The Treasury will auction 2-year notes on Monday, 5-year notes on Tuesday, and 7-year notes on Wednesday.

LOOKING AHEAD 

  • Personal Income and Outlays; March 28; Consensus Estimate Up 0.4%, Up 0.6% Important. A measure of consumers’ ability to spend. Weakness may lead to lower mortgage rates.
  • PCE Core Inflation; March 28; Consensus Estimate Up 0.2%; Important. A measure of price increases for all domestic personal consumption. Weaker figure may help rates improve.
  • Consumer Confidence; March 29; Consensus Estimate 70; Important. An indication of consumers’ willingness to spend. Weakness may lead to lower mortgage rates.
  • ADP Employment; March 30; Consensus Estimate 180k; Important. An indication of employment. Weakness may bring lower rates.
  • Weekly Jobless Claims; March 31; Consensus Estimate 365k; Important. An indication of employment. Higher claims may result in lower rates.
  • Factory Orders; March 31, Consensus Estimate Up 2.4%; Important. A measure of manufacturing sector strength. Weakness may lead to lower rates.
  • Employment; April 1; Consensus Estimate 8.9%, 160k; Very important. An increase in unemployment or weakness in payrolls may bring lower rates.
  • ISM Index; April 1; Consensus Estimate 61; Important. A measure of manufacturer sentiment. A large decline may lead to lower mortgage rates.

INCOME & OUTLAYS   The personal income and outlays release is a monthly report issued by the Bureau of Economic Analysis (BEA). The data is important because it is thought to provide a solid indication of future consumer demand. The personal income component is primarily a measure of wages and salaries. The outlays component is primarily a measure of spending on goods and services. Together the figures provide analysts valuable insight into consumer economic standing and consumption. 

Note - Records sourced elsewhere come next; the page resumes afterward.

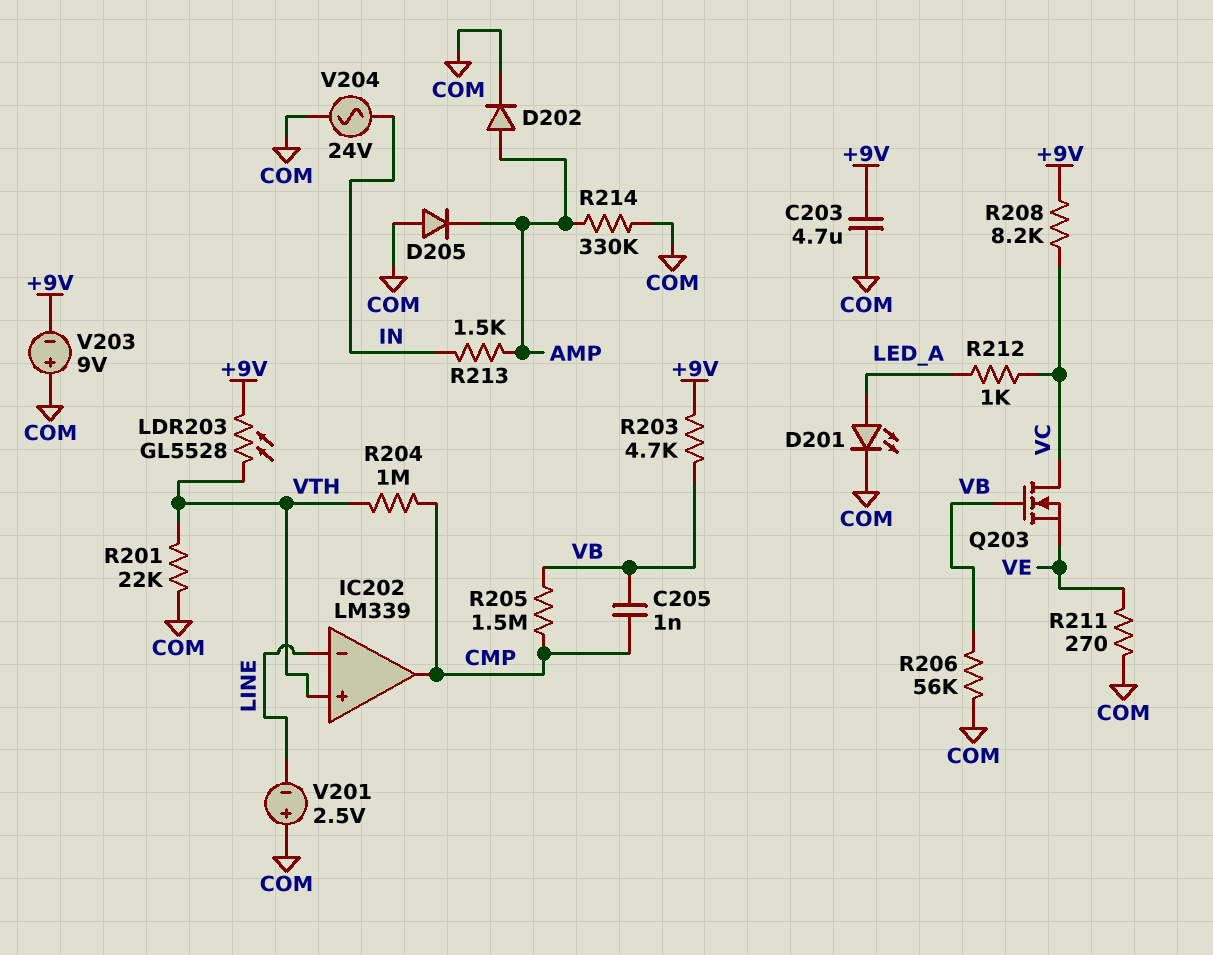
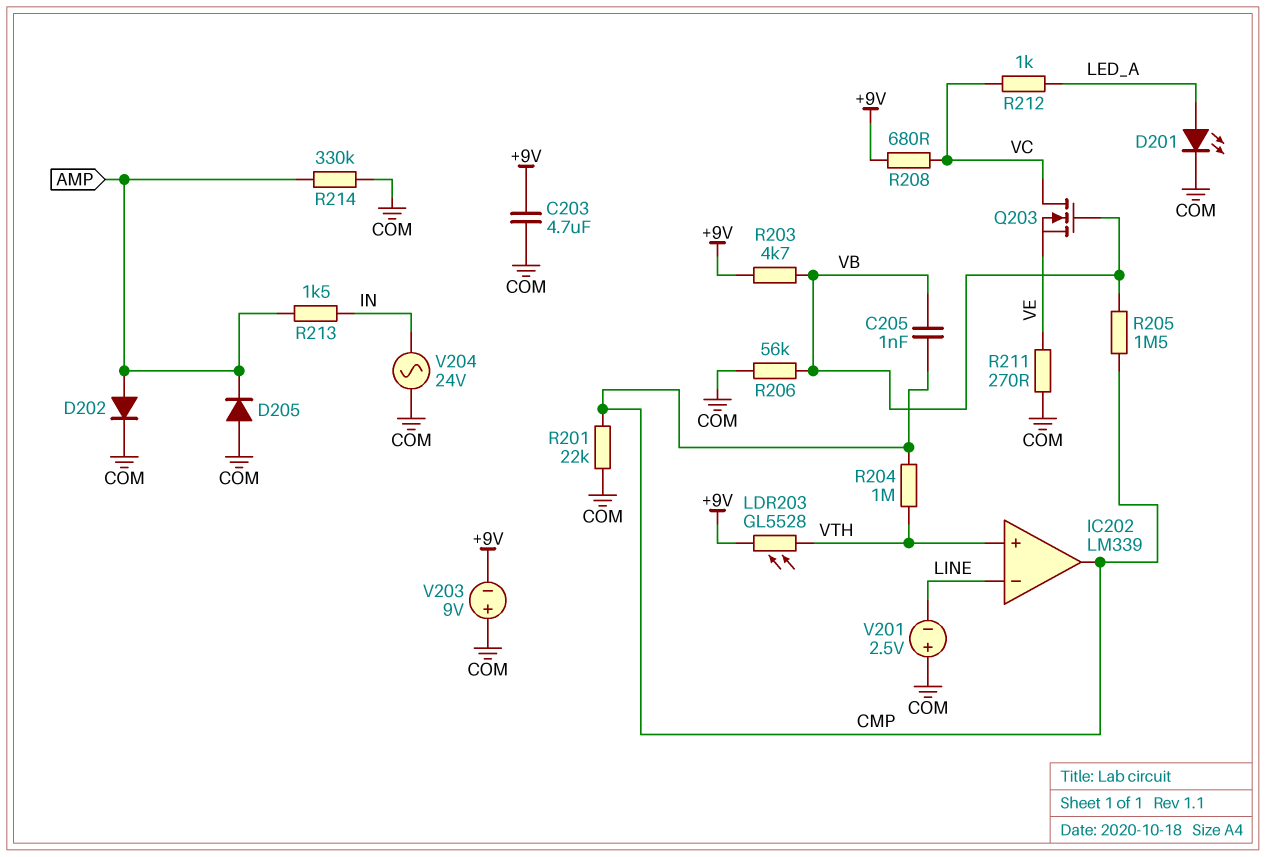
R201: 22k (COM, VTH) -> 22k (CMP, COM)
R208: 8.2k (+9V, VC) -> 680 (+9V, VC)

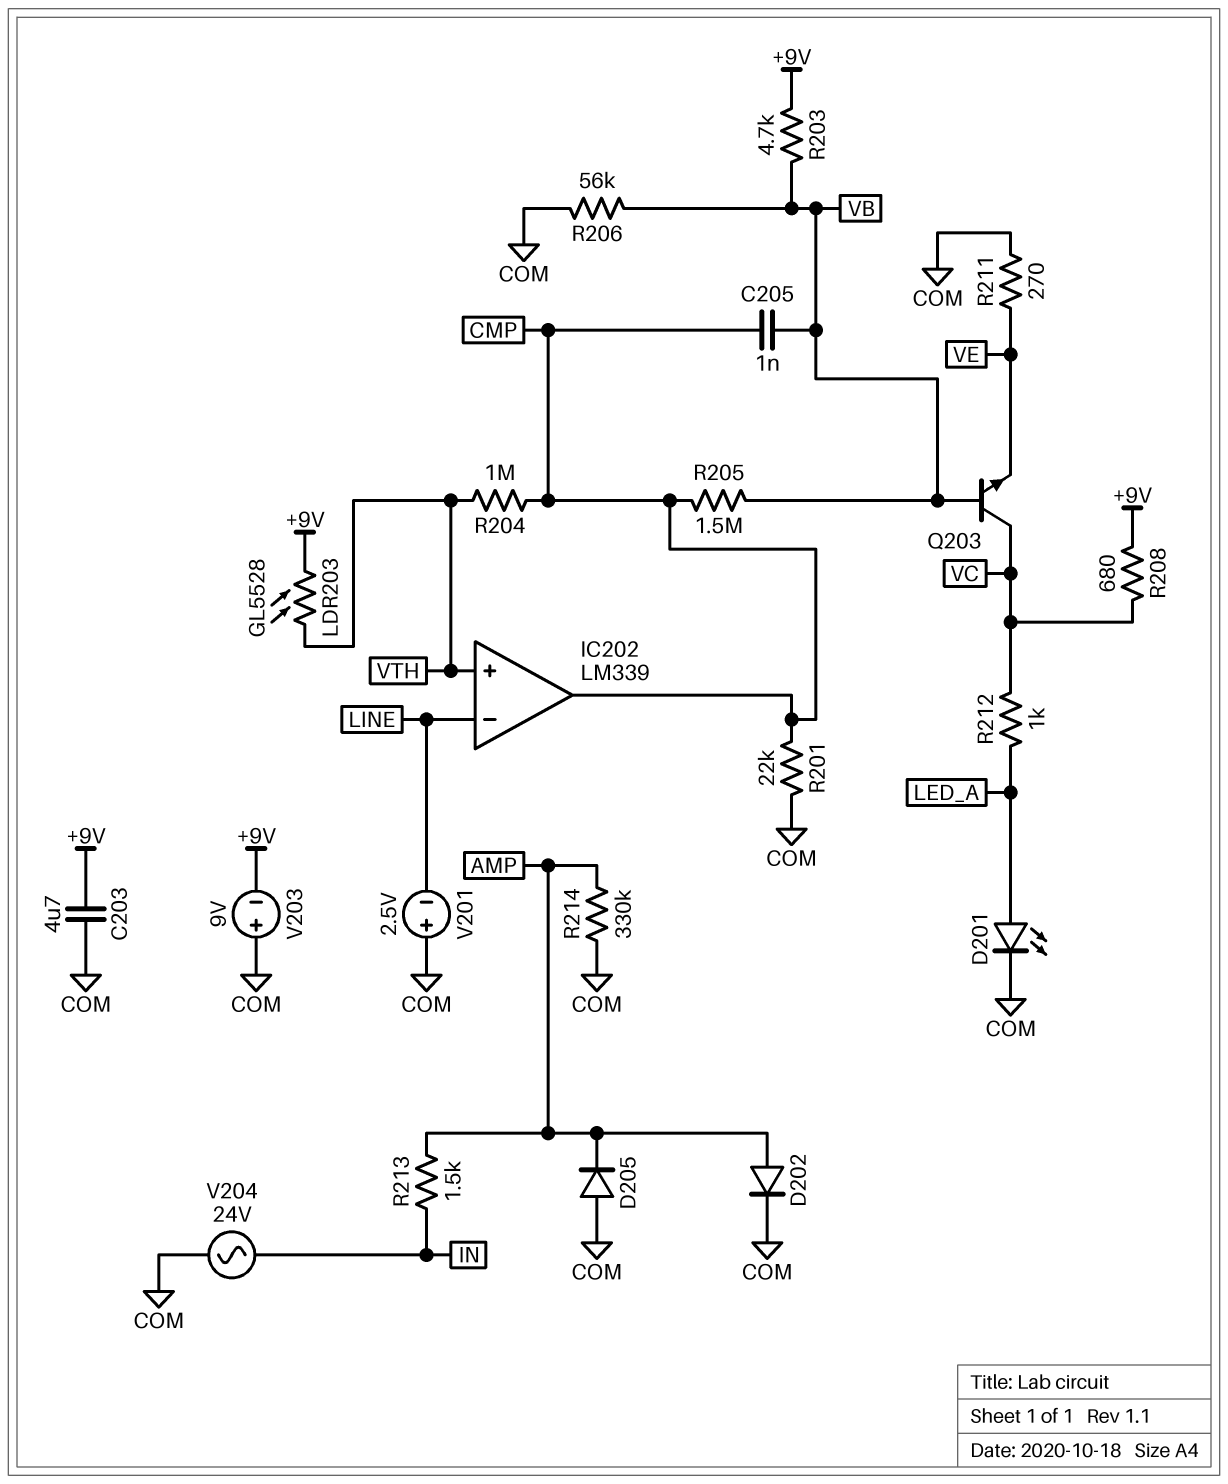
Q203: NMOS (G VB, D VC, S VE) -> NPN (B VB, C VC, E VE)

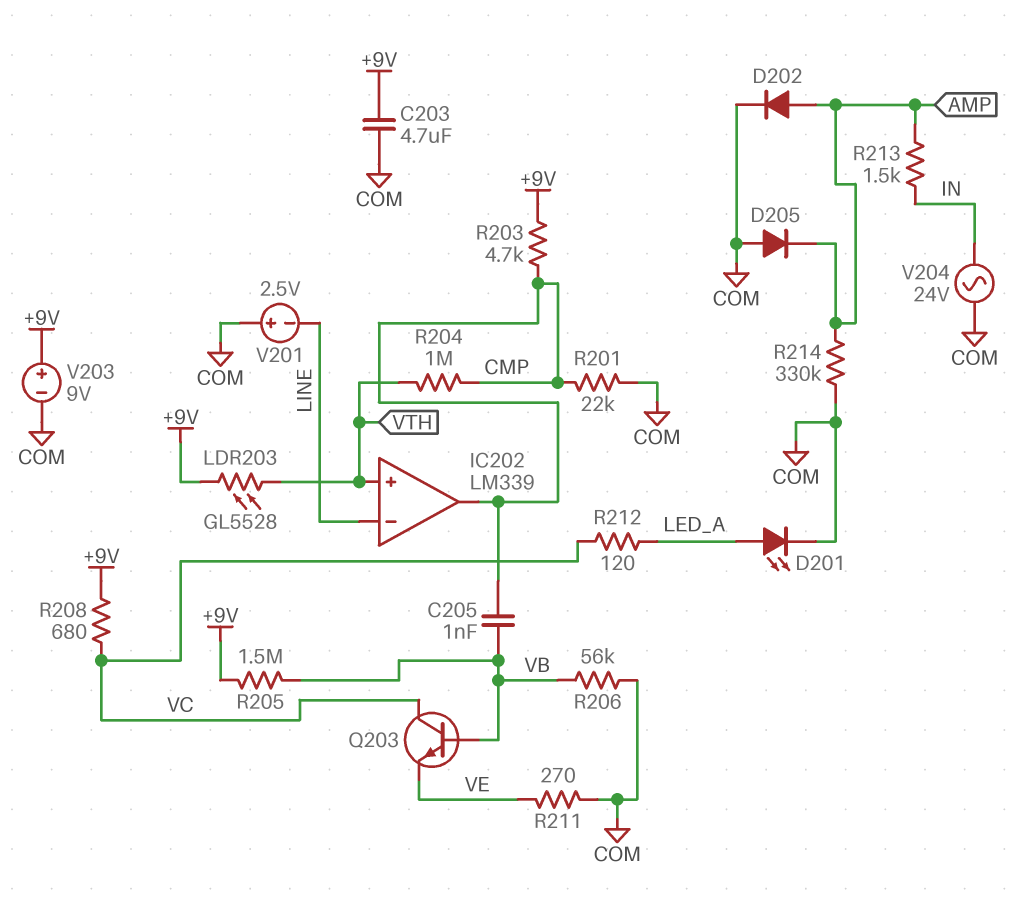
R203: 4.7k (+9V, VB) -> 4.7k (+9V, CMP)
R205: 1.5M (CMP, VB) -> 1.5M (+9V, VB)
R212: 1k (LED_A, VC) -> 120 (LED_A, VC)
V203: 9V (plus COM, minus +9V) -> 9V (plus +9V, minus COM)

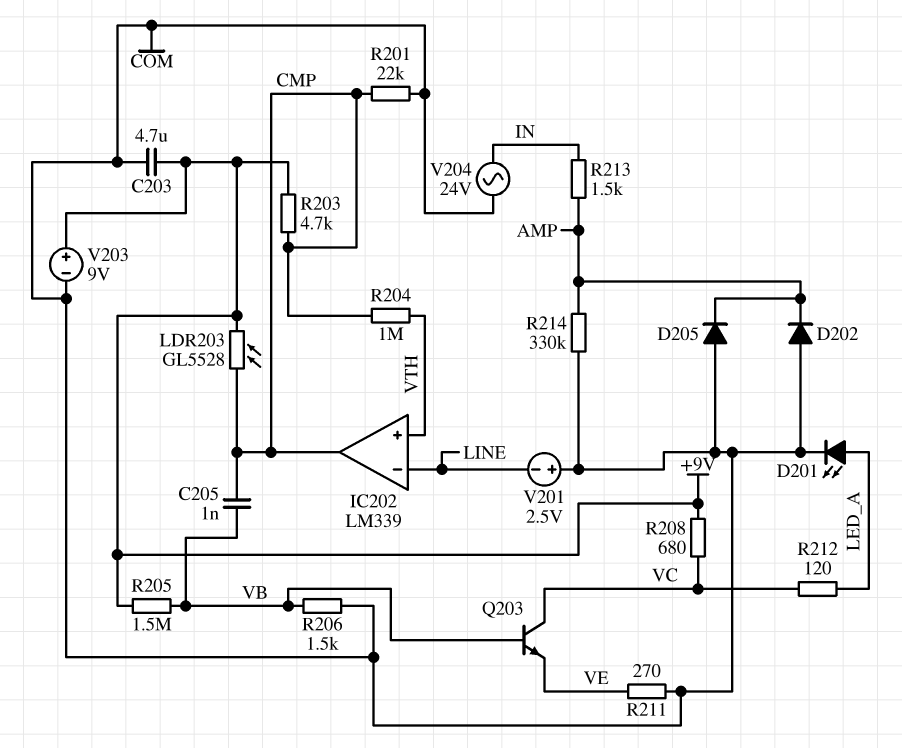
D202: diode (A AMP, K COM) -> diode (A COM, K AMP)
LDR203: GL5528 (+9V, VTH) -> GL5528 (+9V, CMP)
R206: 56k (COM, VB) -> 1.5k (COM, VB)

The prior release showed an increase in wages and salaries. Some of that was attributed to a cut in the payroll tax. If that trend reverses future weakness could adversely affect consumer spending and the entire US economy. Decreased or stagnant wages coupled with tighter borrowing restrictions make it difficult for consumers to spend money. It is important to note that no single economic indicator can consistently predict the future of the economy. However, the personal income and outlays report is a closely watched release. The consumer remains a vital component of the US economy. 

The release this week has the potential to move the financial markets. Now is a good time to take advantage of mortgage interest rates at their current levels to avoid market volatility. 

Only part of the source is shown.